— Он ничего не понял в вере как таковой, — сказал примирительно Саблер. — Он не понял, что это за состояние души. Он напал на традицию церкви и ее обрядность лишь оттого, что психологическое состояние человека веры, не основанной на житейском или научном опыте, ему лично неведомо. Вы только послушайте, что он полагает. — И Саблер мягко взял из рук Константина Петровича бумаги писателя. — Обратите внимание на пассажи, свидетельствующие, что Лев Николаевич не ознакомился с вашими статьями «Вера» и «Церковь». Ну как так можно? Позвольте процитировать одно характерное место.
Константин Петрович охотно кивнул, хотя он абсолютно, как ни странно, потерял интерес к полемическим эскападам единственного соперника. Возражения выглядели легковесно, и в них отсутствовало подлинное страдание.
— «Стоит только почитать требник, — продолжил Саблер, прилежно водя мизинцем по строчкам Толстого, — проследить за теми обрядами, которые не переставая совершаются православным духовенством и считаются христианским богослужением, чтобы увидать, что все эти обряды не что иное, как различные приемы колдовства, приспособленные ко всем возможным случаям жизни».
— Что же он желает? — прервал тихий голос Саблера обер-прокурор. — Неужели он добивается, чтобы все хранимое народом в сердце в течение столетий было развеяно в прах? Я не собираюсь с ним вступать в теологические споры, но начинаю приходить к выводу, что граф слишком далеко отстоит от того, к чему он как реалист обязан стоять близко, то есть к жизни народной. И не только в качестве патрона яснополянской школы для крестьянских детей или жертвуя скромную толику средств из накопленных Софьей Андреевной огромных богатств на помощь голодающим!
Константин Петрович говорил сердито, даже негодующе, но не переходил на личности, что стоило, признаться, немалых усилий.
— Впрочем, продолжайте. Что этот аристократ ставит в укор нашему несчастному духовенству во глубине российской пустыни? Его собрат по перу господин Лесков был мастер высмеивать духовенство. А граф клеймит!
— «Для того чтобы ребенок, если умрет, пошел в рай, — повторил толстовские слова Саблер, — нужно уметь помазать его маслом и выкупать с произнесением известных слов. Для того чтобы родильница перестала быть нечистою, нужно произнести известное заклинание…»
— Прошу вас, Владимир Карлович, достаточно, если там нет ничего другого.
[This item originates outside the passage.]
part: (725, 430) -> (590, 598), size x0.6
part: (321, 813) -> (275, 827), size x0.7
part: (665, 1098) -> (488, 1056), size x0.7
И Константин Петрович поднял ладони к лицу, как бы защищаясь от удара.
— Он упрекает священников, что они произносят упомянутые заклинания за мзду.
— Вы знаете, Владимир Карлович, что на практикесельское духовенство с голоду бы сдохло, если бы не приношения мирян. Я всю жизнь боролся, чтобы улучшить материальное положение нашего нищего и обездоленного клира. И буду бороться! Я не разделяю большинства идей и взглядов Сергея Юльевича Витте, но он как министр помог Святейшему синоду, выделяя ежегодно финансовые средства ведомству, едва сводящему концы с концами. Николай Христианович Бунге держал меня на полуголодном пайке. Ну что там еще? Тягостно слушать заблудшего.
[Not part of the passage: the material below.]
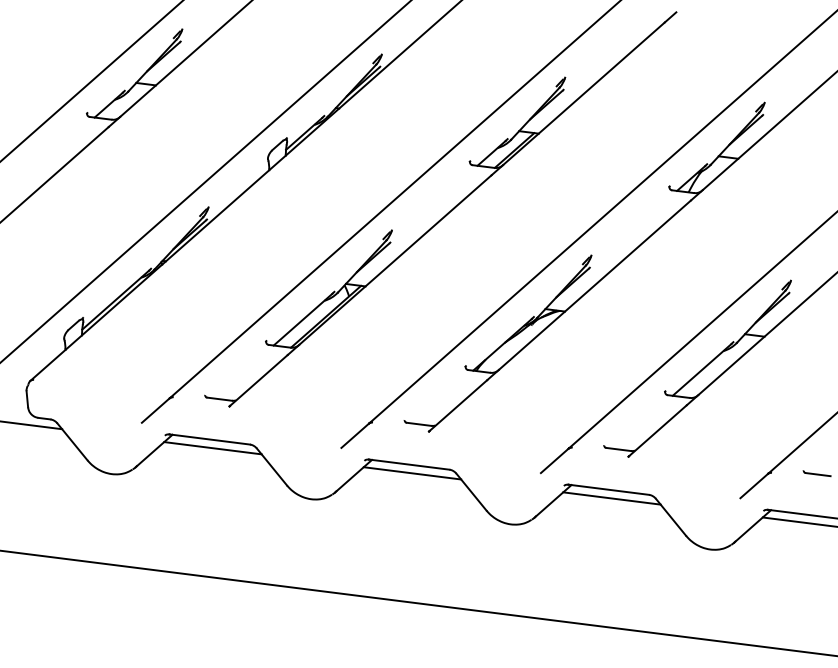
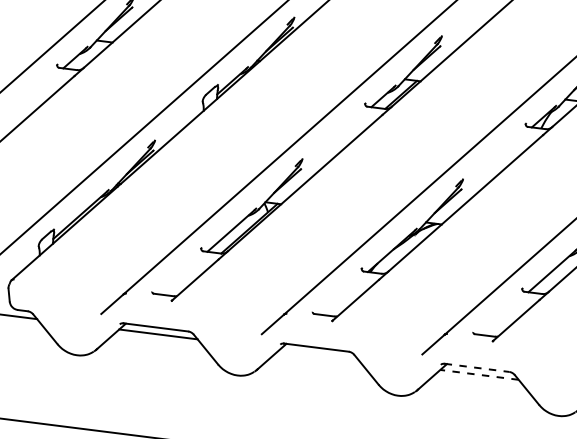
line: (412, 473) -> (319, 354), removed
line: (609, 489) -> (477, 367), solid -> dashed
line: (611, 498) -> (479, 374), solid -> dashed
— Граф клеймит религиозных обманщиков, пишет о гипнотизации, в периодическом прощении грехов на исповеди видит вредный обман, а в крещении младенцев — явное извращение всего того смысла, которое могло иметь крещение для взрослых.
Вечером, когда Саблер ушел, Константин Петрович вернулся за письменный стол и еще раз внимательно, подавляя то и дело вспыхивающее недоброе чувство, строка за строкой перечел текст. Он решил опубликовать его с обоснованными купюрами. Он призвал Катю и прочел ей два коротких фрагмента из присланного Толстым. Граф утверждал, что Христос выбросил бы из церкви все эти ужасные антиминсы [37], копья, кресты; чаши, свечи, иконы и «все то, посредством чего они, колдуя, и скрывают от людей Бога и Его учение».
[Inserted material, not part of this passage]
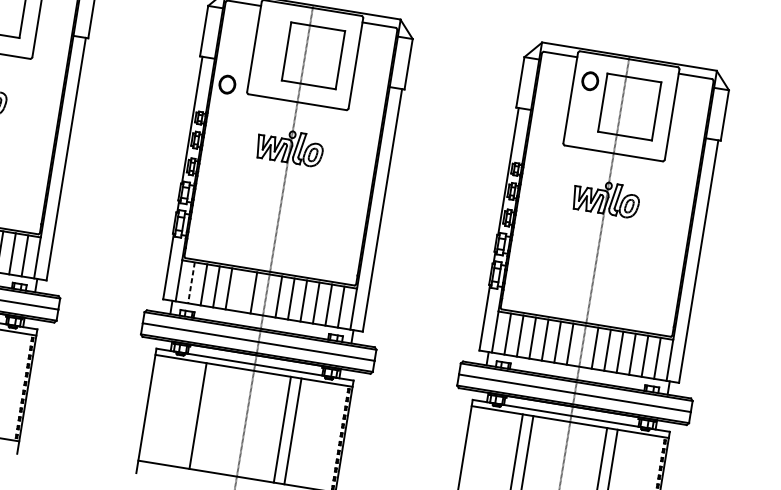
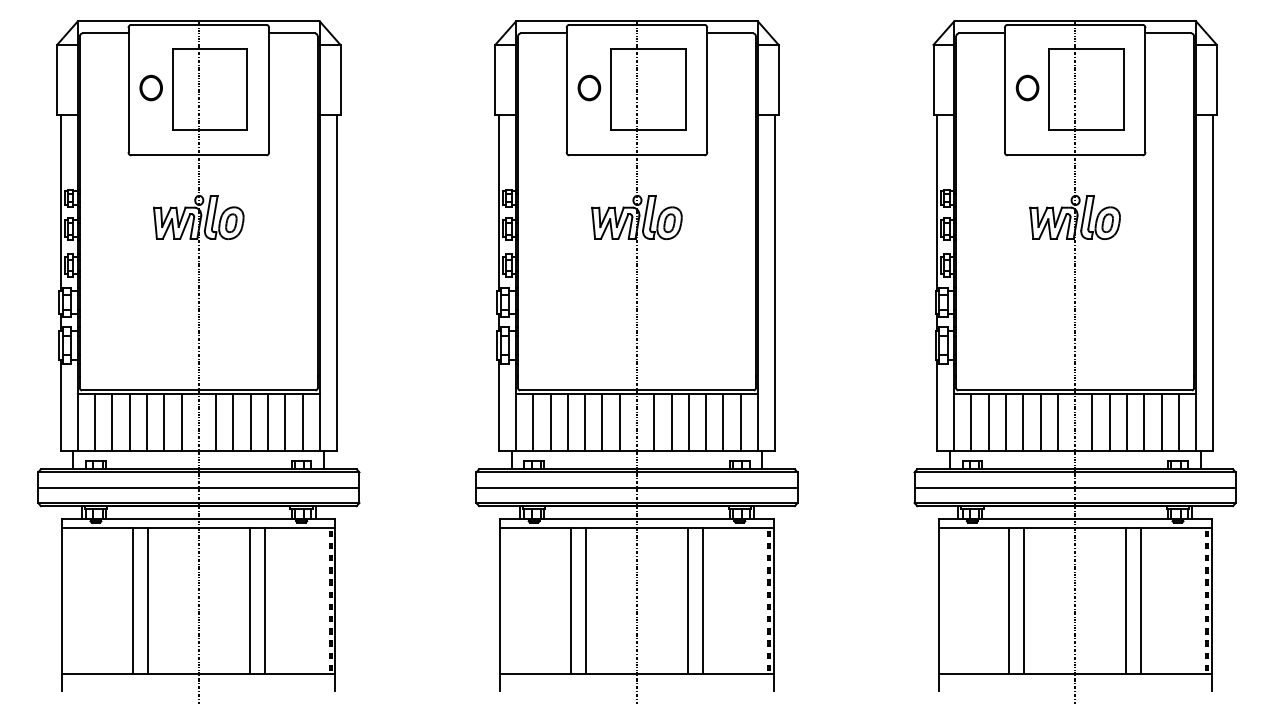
part: (590, 80) -> (1027, 87), moved
part: (227, 84) -> (589, 87), moved
line: (191, 283) -> (533, 423), dashed -> solid
line: (241, 290) -> (602, 422), added
line: (208, 417) -> (585, 600), added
То, что не понимал Кольридж
— Он признается, что не верит… — Константин Петрович запнулся и затем продолжил, несколько путаясь и повторяясь: — Они не верят в то, во что они говорят, что верят. Они — это мы с тобой, Катя. Но не только мы. За нами люди, народ, история. Ну что ты думаешь по этому поводу? И вот последнее — выдержка из Кольриджа. Начинает с него и завершает русским переводом и собственным комментарием.
— Чем же полюбился ему Кольридж? — спросила удивленно жена, превосходно знающая английскую поэзию в подлинниках. — Неужели Толстой нуждается в чужой аргументации? Он ищет поддержки у Кольриджа?! Бесподобно!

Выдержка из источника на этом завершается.